Domestic team information
- 2011–present: Staffordshire
- 2010: Unicorns
- 2010: Herefordshire
- 2007-2009: Shropshire

Career statistics
| Competition | List A |
| Matches | 2 |
| Runs scored | 29 |
| Batting average | 14.50 |
| 100s/50s | –/– |
| Top score | 29 |
| Balls bowled | – |
| Wickets | – |
| Bowling average | – |
| 5 wickets in innings | – |
| 10 wickets in match | – |
| Best bowling | – |
| Catches/stumpings | 1/– |
- Source: Cricinfo, 27 November 2010

= Atiq Chishti =

English first-class cricketer

Atiq-ur-Rehman Chishti (born 8 November 1981) is an English first-class cricketer. Chishti is a right-handed batsman who bowls right-arm medium-fast. He was born in Lahore, Punjab.

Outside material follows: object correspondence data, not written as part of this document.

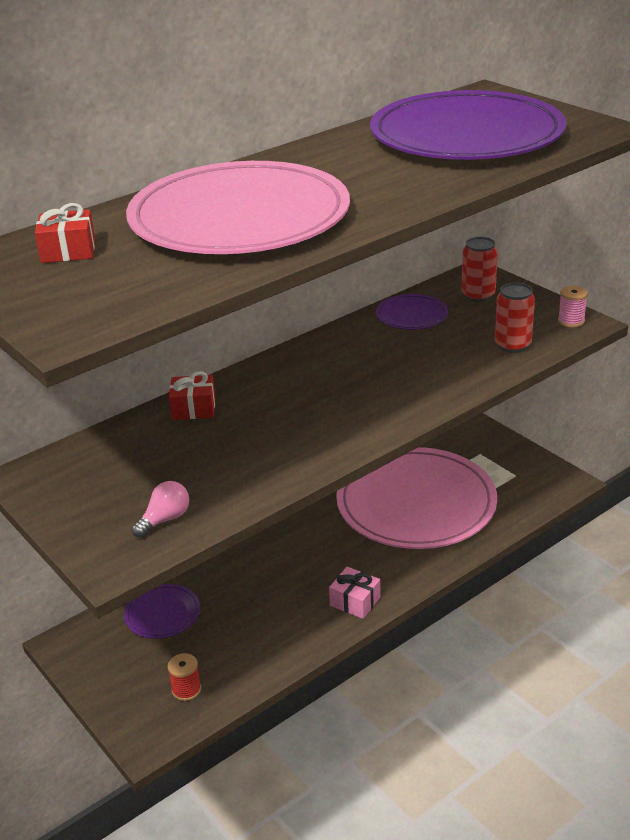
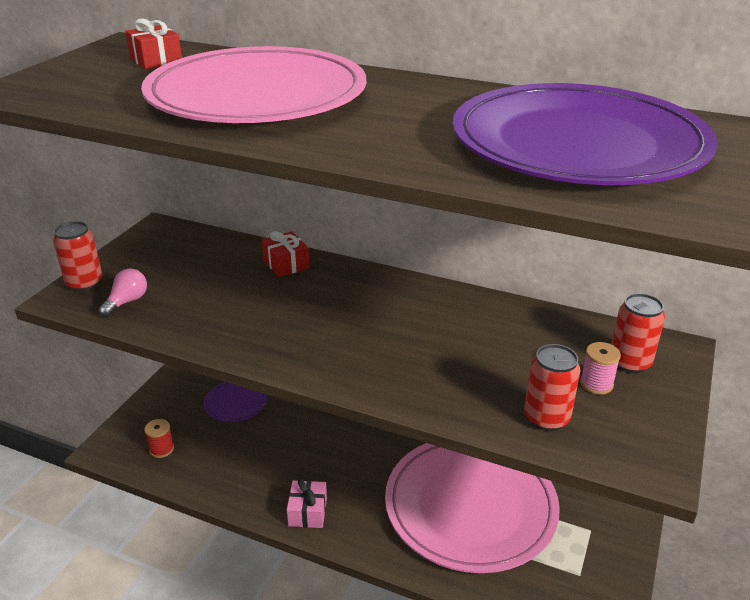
camera: 60 degrees right, 0 degrees up
(94, 546) = (84, 283): none -> red can
(165, 519) = (127, 302): pink light bulb -> pink light bulb turned 75 degrees counterclockwise
(411, 315) = (540, 330): purple plate -> none
(571, 321) = (649, 453): pink spool -> pink spool (596, 384)

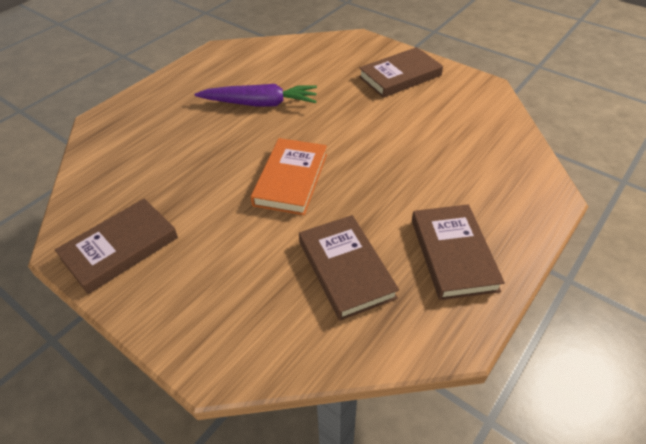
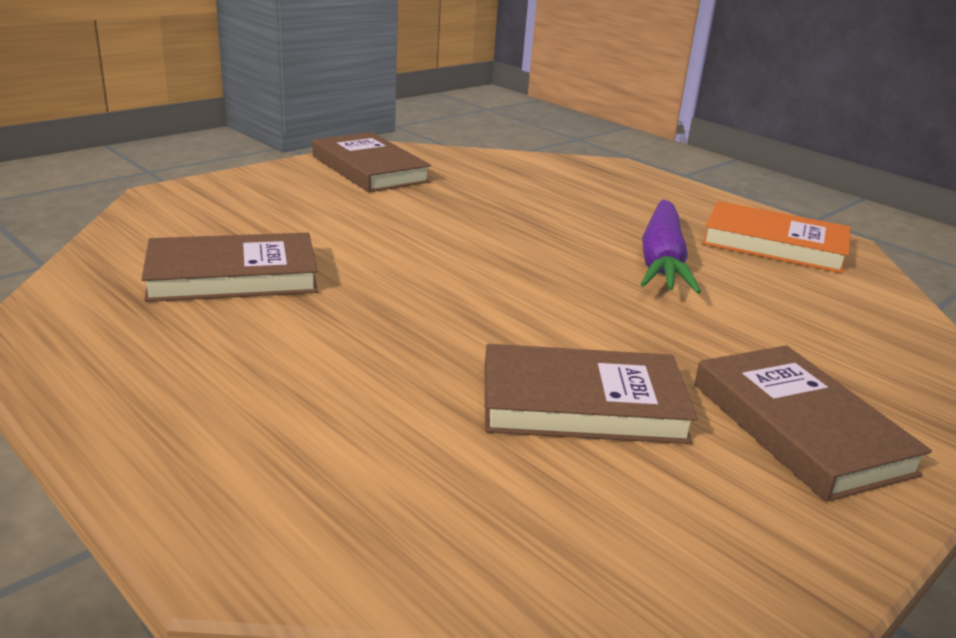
camera: 95 degrees right, 20 degrees down
(291, 179) = (447, 262): orange book -> orange book (774, 244)
(453, 254) = (183, 366): brown book -> brown book (582, 404)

Chishti made his Minor Counties Championship debut for Shropshire in 2007 against Berkshire. From 2007 to 2008, he represented the county in 17 Championship matches, the last of which came against Cheshire. It was for Shropshire that he made his debut in the MCCA Knockout Trophy against Cheshire in 2008. From 2008 to 2009, he represented the county in 7 Trophy matches, the last of which came against Oxfordshire.

In 2010, he joined Herefordshire. He made his Minor Counties Championship debut for the county against Wales Minor Counties. During the 2010 season, he played 4 further Championship matches, as well as 2 MCCA Knockout Trophy matches.

Also in 2010 Chishti was called in to the Unicorns squad as a replacement for Ed Young. He represented the team in 2 List A matches against Surrey and Worcestershire in the 2010 Clydesdale Bank 40. He joined Staffordshire in 2011.

In the past, Chishti has played Second XI cricket for the Somerset Second XI, the Leicestershire Second XI and the Worcestershire Second XI.